I am in the process of scratching together a downpayment for my first home. I live in Victoria, BC and the market here is nuts. The cheapest 2 bed 2 bath condo I found on a recent MLS search was 267000. A 2 bed 1 or 2 bath house is closer to 400,000. Townhomes are few and far between here, and really arent much cheaper then houses. I have a goal to own something before I'm 30. I think that most likely would mean a 2 bed condo while renting out the 2nd bedroom.

I am 26, a 4th year apprenticing carpenter and only really started taking a hard look at my finances a couple years ago. As of right now, I have 3000 in savings, 6000 in mutual funds, 1200 of which are registered. These are taking a long, slow climb back from the 9000 they were at last fall :p. I also own a vehicle which is almost paid off. My debts are the aforementioned vehicle (3500 left on my LoC) and 1500 on a credit card (physio appointments and tuition for a couple night classes - I am paying this off as fast as I can). I use 'pay yourself first' and other savings tactics, and have learned to live frugal. I have learned to love lentils, and my new favorite past time is running :). My rent, which is as cheap as they come in town, is just a hair under 1/3rd of my gross income, and my focus over the last few years has been paying down my debt.

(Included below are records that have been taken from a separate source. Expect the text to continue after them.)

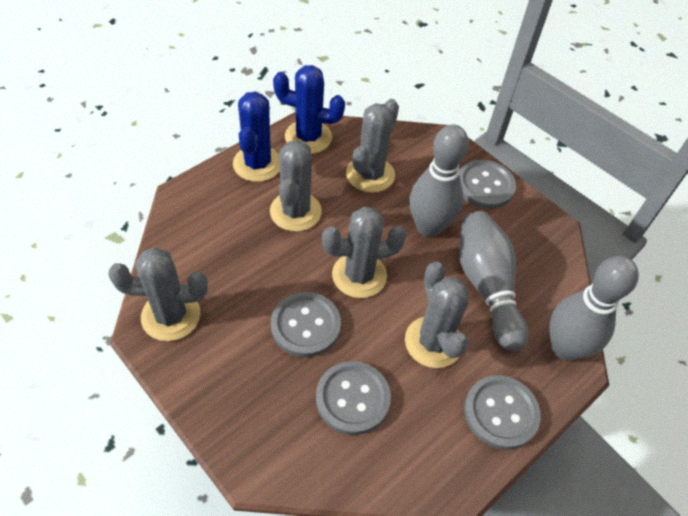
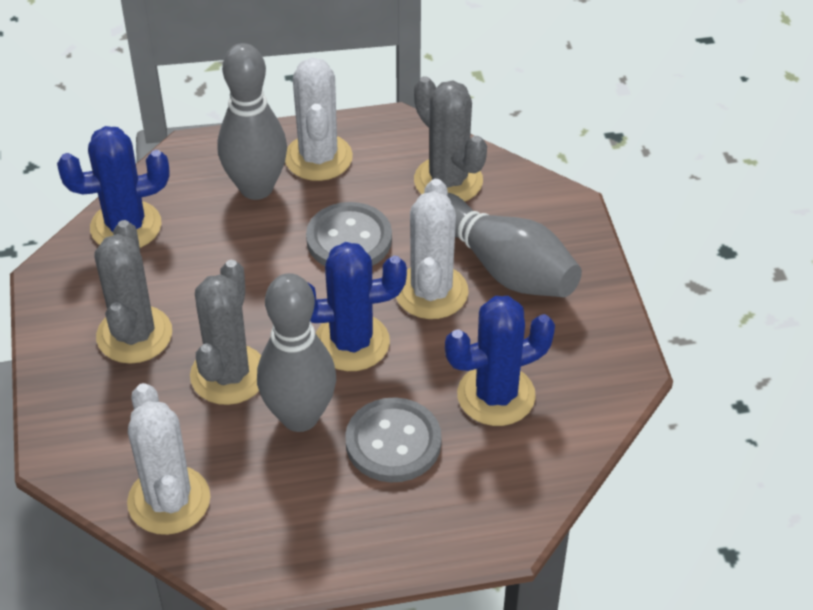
blue cactus: 2 -> 3
grey button: 4 -> 2
grey cactus: 5 -> 3
white cactus: 0 -> 3

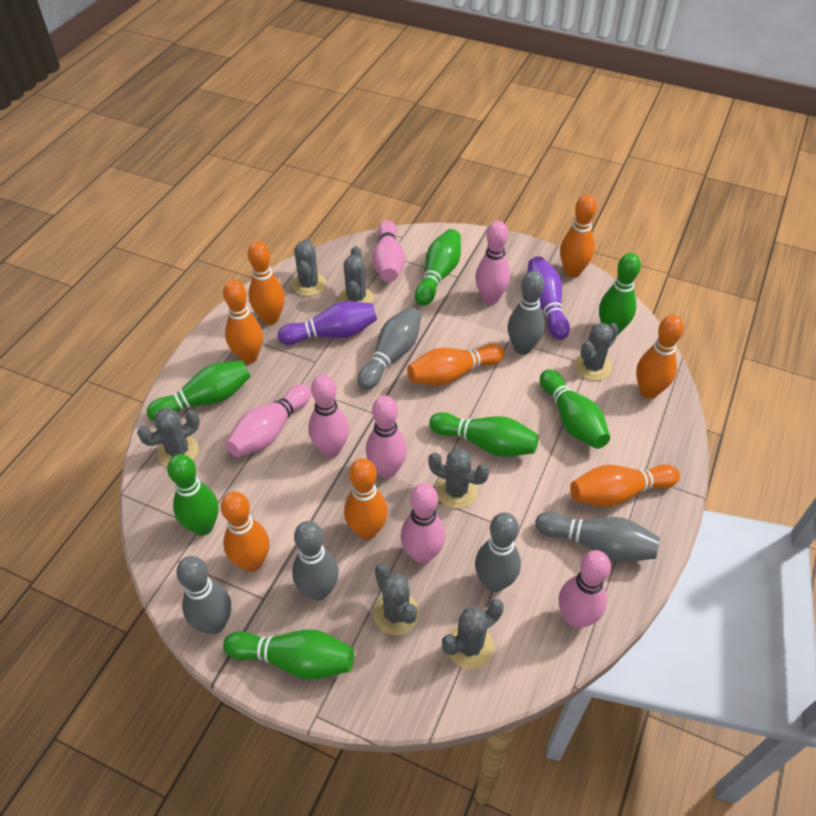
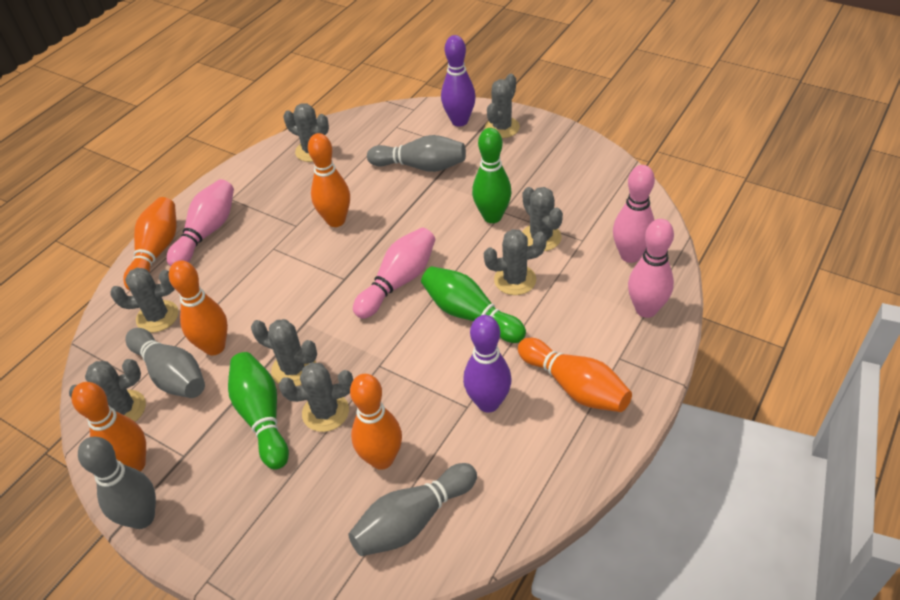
green bowling pin: 7 -> 3
grey bowling pin: 6 -> 4
grey cactus: 7 -> 8
orange bowling pin: 8 -> 6
pink bowling pin: 7 -> 4

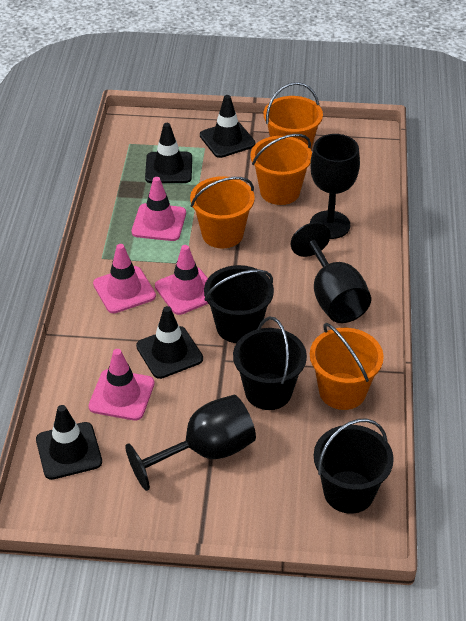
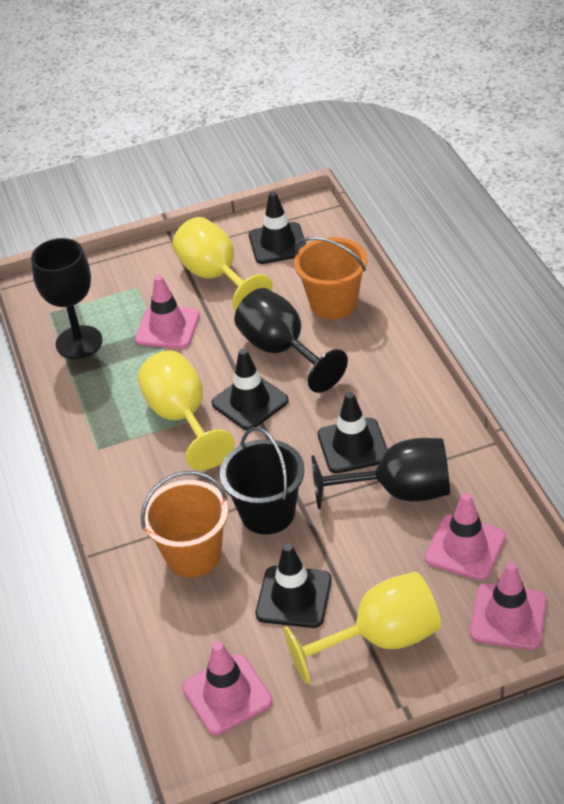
black bucket: 3 -> 1
orange bucket: 4 -> 2
yellow goblet: 0 -> 3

Aside from continuing to chip away at my debt, can anyone here recommend some tactics for building up a down payment? Specifically, that 4800 I have in unregistered funds... should I put that all into my registered mutual funds and use the money I get back on my tax return for something? Should I be putting some money into savings WHILE I'm reducing my debt, or just focus on wiping out debt completely first and foremost? I feel like prices here are climbing so fast that I should just scratch and claw and buy as soon as I can possibly afford it instead of trying to build up a comfortable down payment of 25%. Any help/encouragement would be appreciated, as I am a complete financial newbie and am feeling like I'm doing too little too late to accomplish my goal.

Thank you!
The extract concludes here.